# Negative cycle Missing a period after ivf cycle



## handh (Jan 24, 2005)

Is it normal to miss your period after an ivf cycle?
I have had one cycle of ivf which was negative. Now i am waiting for my next period but it is 5 days late. I have done a pregancy test to check we have not concieved naturally this month. The test was negative.
Can anyone enlighten me?


----------



## WKelly (Mar 23, 2005)

Hi

It is normal to miss a period after i think i was about 10 days late, then bleed for a good 14 days, slight bleeding towards the end, my clinic gave me some tables beginning with N they stop your bleed for 7 days and when finished they should get you back in to your normal cycle, which is what i am waiting for now.

have heard they can also give you the tablet for you to get a bleed, whether you are bleeding now or not, it should get you back to being regular.
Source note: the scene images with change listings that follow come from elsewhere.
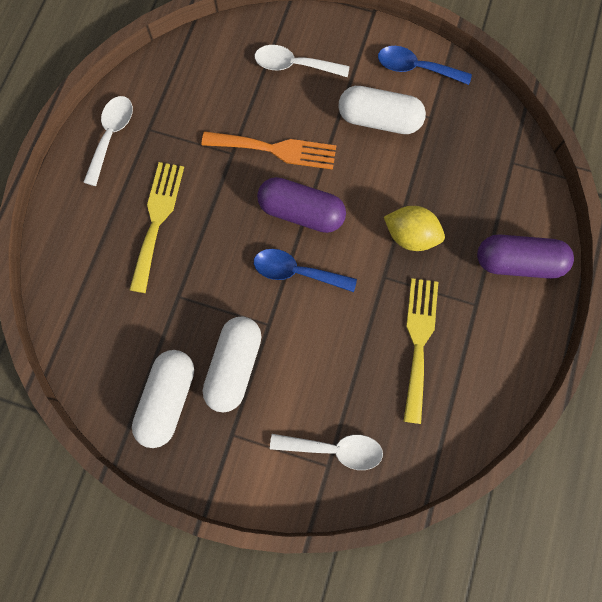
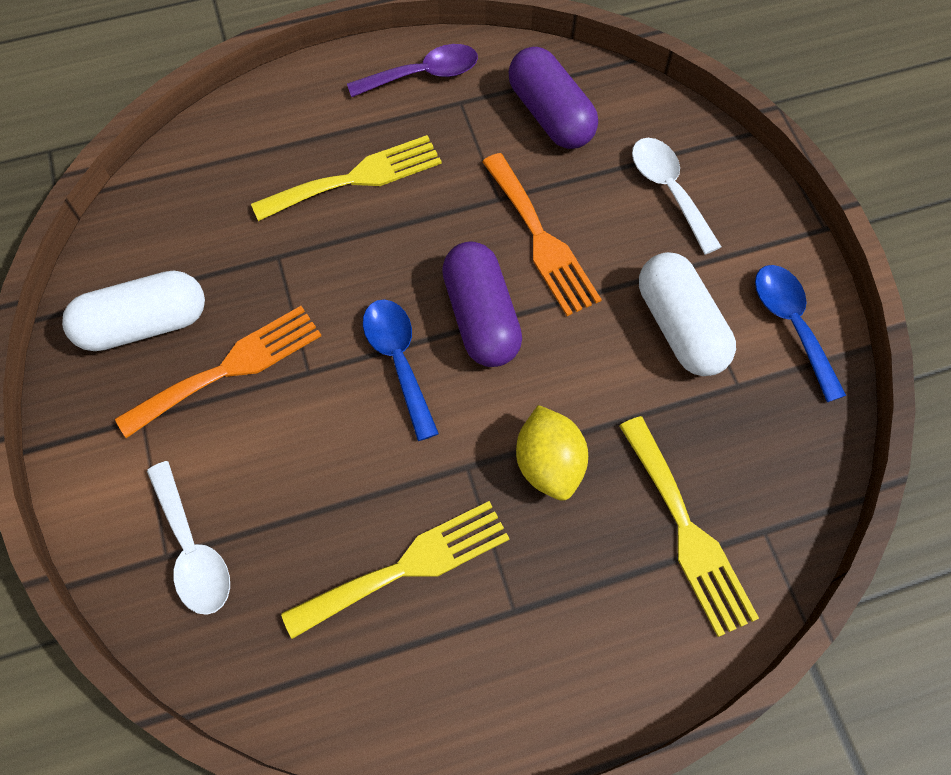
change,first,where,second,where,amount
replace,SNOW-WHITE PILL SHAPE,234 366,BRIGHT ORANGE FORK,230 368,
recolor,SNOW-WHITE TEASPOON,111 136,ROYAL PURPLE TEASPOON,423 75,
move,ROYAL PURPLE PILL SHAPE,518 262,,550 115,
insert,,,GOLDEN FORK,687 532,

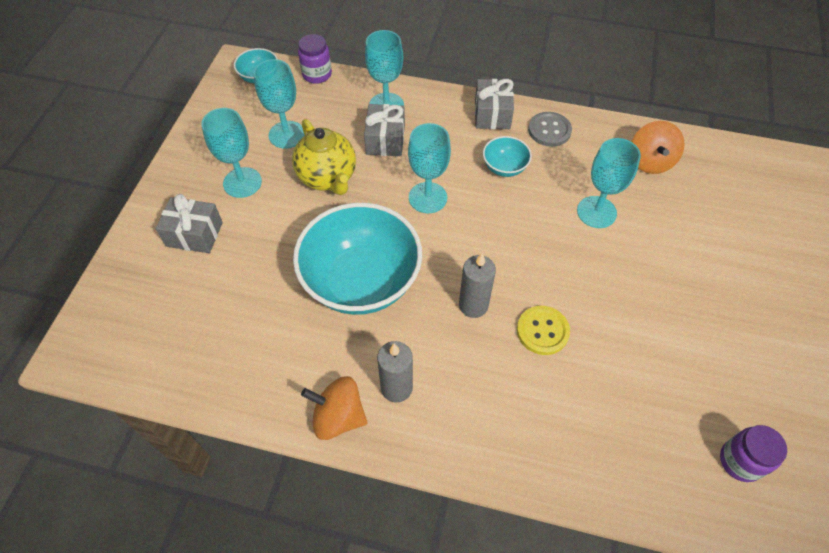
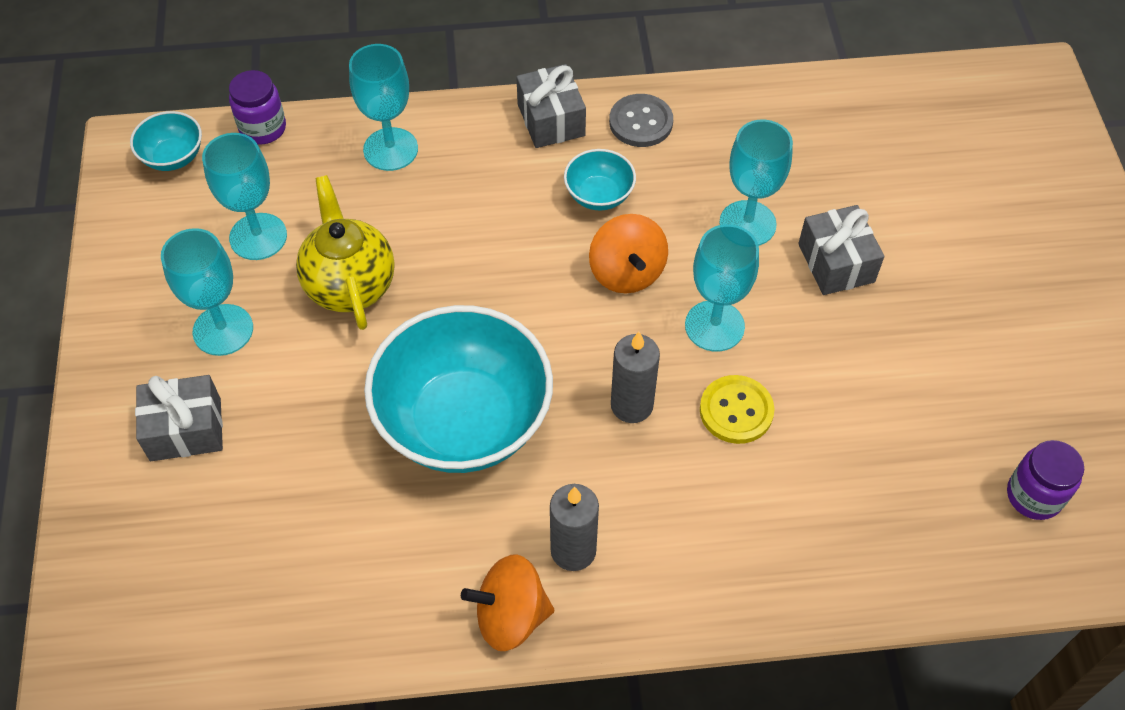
change,first,where,second,where,amount
rotate,GOLDEN CHINA TEAPOT,328 178,,350 285,150 degrees counterclockwise
move,BRIGHT ORANGE WHIRLIGIG,650 161,,627 272,
move,TEAL CHALICE,427 197,,714 326,
move,GREY GIFT,385 140,,836 263,

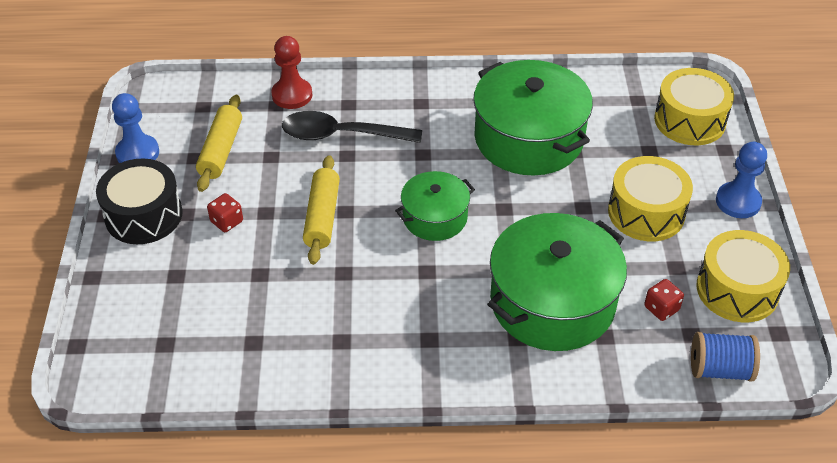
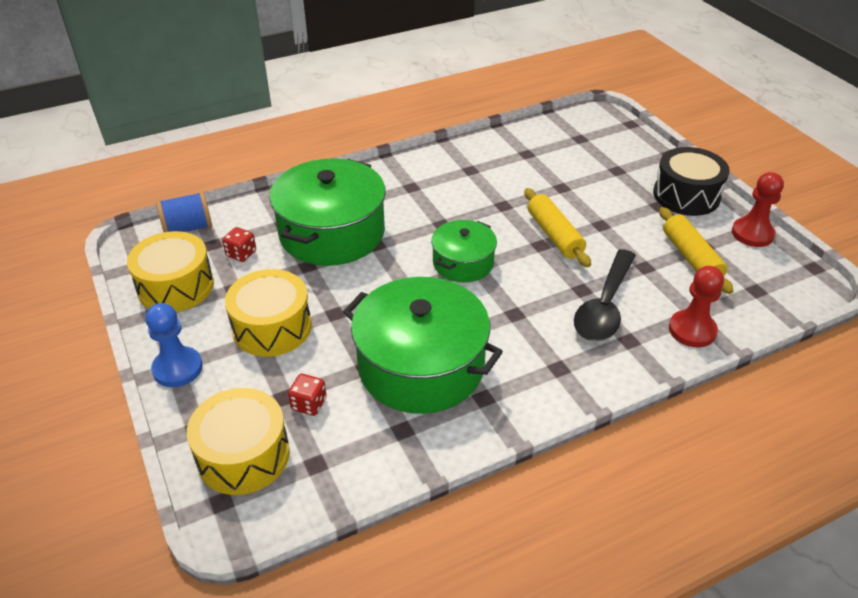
change,first,where,second,where,amount
move,RED DICE,227 221,,309 404,
rotate,BLACK TEASPOON,341 135,,604 306,135 degrees clockwise
recolor,COBALT PAWN,137 153,RED PAWN,752 234,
Hope this helps and makes sense.

Good luck with your treatment.

Kelly x


----------



## madison (May 6, 2005)

Hi,

Same as Kelly I was very late for my AF after failed IVF cycle.

Katy, xx


----------



## BH (Aug 20, 2004)

Me too.  I'm waiting for mine now and it's been 30 days (my cycle has been 25 days the last 2) - but I know it's lurking..

BH


----------



## handh (Jan 24, 2005)

Thanks girls that has really helped me. I wasn't sure whether i was alone on this, nice to know i'm not.
All the best to you all
handh


----------



## Guest (Aug 1, 2005)

Just to throw a spanner in the works...my period was late last yr after failed fresh ivf...and I was pregnant!!!! But i didn't test positive on a pregnancy test until a week after af due. I tested the day af was due and 2 days later, both neg. But normally after failed tx's my af's have returned to normal straight awas, I have a 30-35 day cycle. I had phoned the clinic to voice my concernsver lt iodnd teydd ay it was nomal afer tx for it to be late.

Hopefully it's good news for you. Good luck!

I'm just waiting for ovulation to try au naturel!!!

Filo x


----------